- Born: 1879 Guadalcanal, Spain
- Died: 1970 (aged 90–91) Veracruz, Mexico
- Occupations: Doctor, militiaman
- Movement: Anarchism

= Pedro Vallina =

Spanish doctor and anarchist

Pedro Vallina Martínez (Guadalcanal, Seville province, Spain, 1879 - Veracruz, Mexico, 1970) was a Spanish doctor and anarchist. He studied medicine in Sevilla, Cádiz, Paris and London (in the last two cities, exiled). From a young age he developed an anarchist political ideology, especially after his contact with Fermín Salvochea in Cádiz. He was imprisoned and exiled several times for his political activity.

== Biography ==
===Education and early life===
He was born into a relatively wealthy family where his parents ran a candy shop. Federal republicanism still had a great imprint on the Andalusian countryside at that time, and the comfortable economic position of the Vallina family allowed their children to be educated in the most progressive trends of the time.

At a young age he left for Seville to begin his studies in medicine. Already considering himself an anarchist, he then arrived in Cádiz at the age of 19, where he met Fermín Salvochea, on his release from prison (1898 or 1899). Together, they went to Madrid a year later, where Vallina became involved with anarchist and Pimargalian circles. He was also a friend of Nicolás Salmerón y García.
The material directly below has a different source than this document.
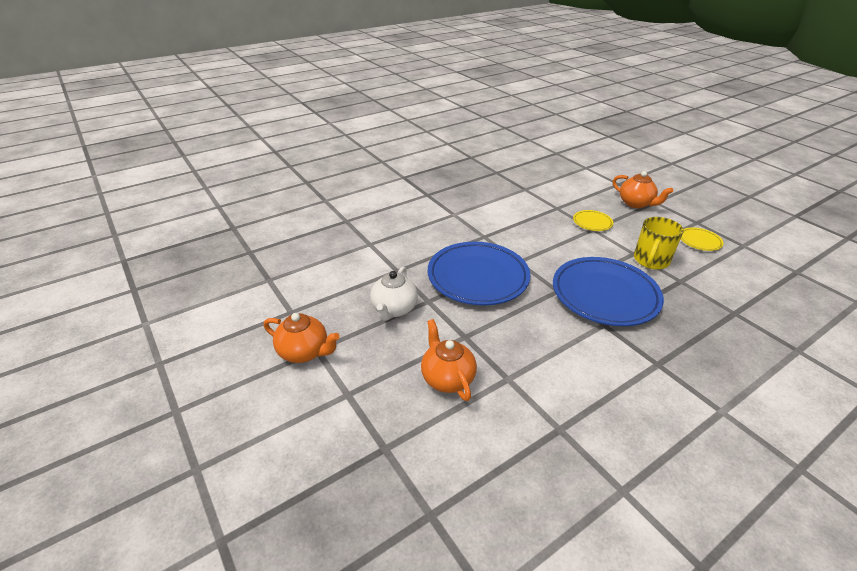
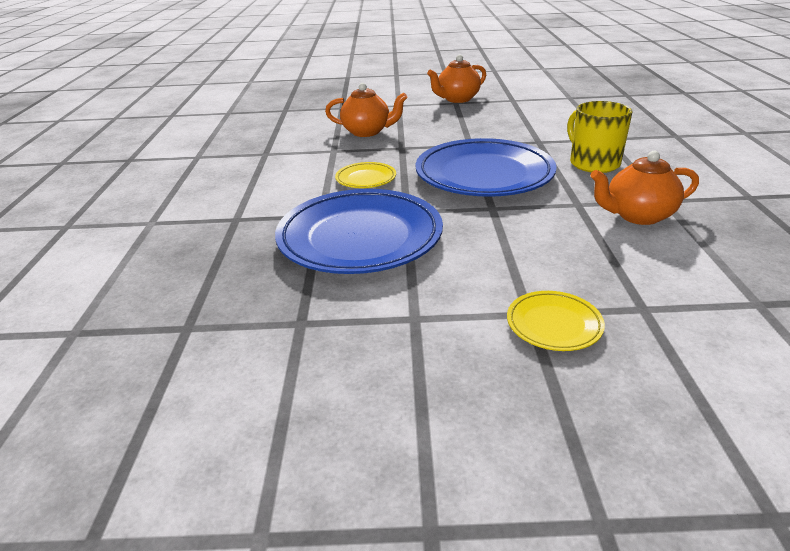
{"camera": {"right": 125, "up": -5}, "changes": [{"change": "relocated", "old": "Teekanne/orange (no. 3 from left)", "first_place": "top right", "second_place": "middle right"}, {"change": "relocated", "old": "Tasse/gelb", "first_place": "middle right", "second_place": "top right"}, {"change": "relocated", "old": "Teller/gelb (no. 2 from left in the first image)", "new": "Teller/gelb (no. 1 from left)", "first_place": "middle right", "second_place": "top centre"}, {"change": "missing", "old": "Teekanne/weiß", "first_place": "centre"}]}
===Legal problems and exile===
During his stay in Madrid he got in problems with the judicial authorities (for example in the case called "Complot de la Coronación", a failed plan to attack the day of the coronation of Alfonso XIII) and spent some time in prison. He finally had to flee Spain and went into exile in Paris in 1902. Vallina was one of the four suspects arrested following the 31 May 1905 Rohan bombing, an anarchist attack which was unsuccessful in harming its intended target, Alfonso XIII, the King of Spain. All four arrested suspects were acquitted. The continuation of Vallina's revolutionary activities in France, (where he established relations, among others, with Louise Michel), led to his expulsion from France.
In 1906 he arrived in England as a political refugee. This country became in the late 19th and early 20th centuries a haven for revolutionaries from around the world, who in turn did not conspire against the British monarchy. He settled in London and was a regular in the city's Jewish Anarchist Circle, establishing relationships with figures such as Rudolf Rocker, Errico Malatesta and Piotr Kropotkin. He continued his studies in medicine from there.

===Return to Spain===
Shortly after the start of the First World War, a general gave him amnesty to return to Spain; although the continuity of his activities condemned him to internal exile in Peñalsordo (Badajoz) in 1919, from where he was once again exiled (due to his nice treatment by locals) to other towns in Extremadura and Navarra. Around this time he joined the Confederación Nacional del Trabajo (CNT) and belonged to its National Committee, based in Seville. During the dictatorship of Primo de Rivera, he was imprisoned and later exiled in Tangier and Casablanca. Before his exile, thanks to the subscriptions to his newspaper "El Noticiero Sevillano", he created in 1923 the "Vida" Tuberculosis Sanatorium close to Cantillana, the town of his mother's family. There he provided medical care for free to the sick who did not have financial means. For him, as a doctor, it was necessary to cure diseases and -at the same time- fight against the causes that provoked it. He returned to live in the Sanatorium after the proclamation of the Second Republic, from 1932 onward.

He was the link in Seville for a revolutionary committee created in Madrid to proclaim the Second Republic. He spent much of his life during the Second Republic in Seville, at the Cantillana Tuberculosis Sanatorium. During this period a controversy with other anarchists broke out regarding his stance against the structure of the CNT and his support and candidacy with Blas Infante. Throughout the Second Republic he continued his activity as a doctor, as an inseparable part of his humanist anarchism.

===Spanish Civil War, second exile===
He actively participated in the defense of the Republic from the very beginning. When the military uprising against the Republic took place, he fled to the republican zone and organized the resistance in various towns, participating in it as a militiaman, as a doctor and later as a soldier. As Director of the "El Cañizar" military hospital, which he helped to organize from the beginning in the municipality of Cañete (Cuenca), he took care for the wounded from the war front that stretched between Cuenca and Teruel.

After the defeat of the Republic, he crossed the border to France where he was interned but he then managed to get in a boat to Mexico where he served as a doctor for indigenous communities until his death in 1970.